LA BLAGUE DE CALI

"Comme chacun le sait, Christian Califano et Marc De Rougemont (dit "le Rouge") sont des amis très unis pour ne pas dire inséparables. Depuis leur plus tendre enfance, à Toulon, on ne voyait jamais l'un sans l'autre. Sous le maillot de l'Equipe de France, nos deux amis ne se quittaient pas davantage. Toujours inséparables, du petit déjeuner au dîner, aux vestiaires, ou en salle de repos, ils partageaient aussi leur chambre. "L'histoire remonte à la Coupe du Monde 95, disputée en Afrique du Sud", raconte Cali.
"Nous occupions un hôtel au cœur de la campagne Sud Africaine, retiré de tout. Pas une seule habitation à l'horizon. Un véritable désert. Seule la présence d'un fleuve avec quelques embarcations amarrées sur la berge.
A l'heure de la sieste, nous rejoignons notre chambre. Après un premier somme d'une petite heure, plus de Marc dans la chambre. A mon tour, je quittais la chambre avec l'intention de récupérer le "Rouge" pour rejoindre les berges de la rivière, manière de faire le point entre nous sur les matchs à venir, nos familles. Bref, partager un moment d'amitié, faire le vide et nous détendre.

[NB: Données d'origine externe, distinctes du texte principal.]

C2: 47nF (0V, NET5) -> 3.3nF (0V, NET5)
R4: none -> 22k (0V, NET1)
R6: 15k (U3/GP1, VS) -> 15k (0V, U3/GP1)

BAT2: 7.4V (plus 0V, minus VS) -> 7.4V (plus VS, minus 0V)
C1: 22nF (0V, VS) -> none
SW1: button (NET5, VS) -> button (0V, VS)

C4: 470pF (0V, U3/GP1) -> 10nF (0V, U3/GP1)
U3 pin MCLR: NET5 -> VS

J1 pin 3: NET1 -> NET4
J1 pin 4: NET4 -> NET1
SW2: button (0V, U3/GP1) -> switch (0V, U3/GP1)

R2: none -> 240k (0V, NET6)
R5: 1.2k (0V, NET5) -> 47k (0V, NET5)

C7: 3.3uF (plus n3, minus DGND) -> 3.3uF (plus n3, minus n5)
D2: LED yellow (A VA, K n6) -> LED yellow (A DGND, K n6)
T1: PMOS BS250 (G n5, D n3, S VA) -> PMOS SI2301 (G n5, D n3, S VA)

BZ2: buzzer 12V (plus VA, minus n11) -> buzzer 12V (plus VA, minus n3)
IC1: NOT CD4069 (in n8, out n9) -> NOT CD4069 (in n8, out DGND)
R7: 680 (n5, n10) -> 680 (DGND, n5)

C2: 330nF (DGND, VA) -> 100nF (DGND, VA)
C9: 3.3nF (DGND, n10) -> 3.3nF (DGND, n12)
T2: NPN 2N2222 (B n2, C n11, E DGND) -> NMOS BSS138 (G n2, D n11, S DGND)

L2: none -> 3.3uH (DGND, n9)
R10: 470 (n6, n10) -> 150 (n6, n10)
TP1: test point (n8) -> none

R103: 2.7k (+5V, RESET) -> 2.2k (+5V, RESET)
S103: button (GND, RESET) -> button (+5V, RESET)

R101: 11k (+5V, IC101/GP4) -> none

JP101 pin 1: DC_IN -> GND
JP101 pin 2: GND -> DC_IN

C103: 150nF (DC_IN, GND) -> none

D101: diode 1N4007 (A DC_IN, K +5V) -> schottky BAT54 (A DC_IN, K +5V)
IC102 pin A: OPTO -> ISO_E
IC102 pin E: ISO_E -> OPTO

Le pas de la porte franchi, des cris de détresse, des hurlements me parviennent. Je reconnais la voix de mon Marc et appelle du renfort car je ne voyais pas ce qui se passait sur le fleuve. Cabannes et St André accourent et nous voyons Marc agrippé à des roseaux, sur une barque qui prenait l'eau, au milieu du fleuve à environ 30 mètres de la berge. Marc nous apercevant se mit à crier de plus belle "Vite, vite, je vais me noyer, le courant va m'emporter".
Tandis que Cabannes revenait sur une embarcation à moteur avec le gardien de l'hôtel, pour aller récupérer le Rouge, St-André et moi lui lançons : «Marc, tu vas te faire dévorer par les crocodiles et les piranhas ; il y a aussi des serpents, la rivière en est infestée".

Quand nous sommes arrivés a sa hauteur, les mains crispées sur ses roseaux pour lutter contre le courant, de l'eau au-dessus des genoux, Marc était vraiment mort de peur. Bien évidemment, il n'y avait pas le moindre danger, seul le courant pouvait entraîner la barque occupée par De Rougement, quelques dizaines de mètres en aval de l'hôtel.
Je regrette de ne pas avoir filmé cette séquence épouvante, qui me fait encore bien rire.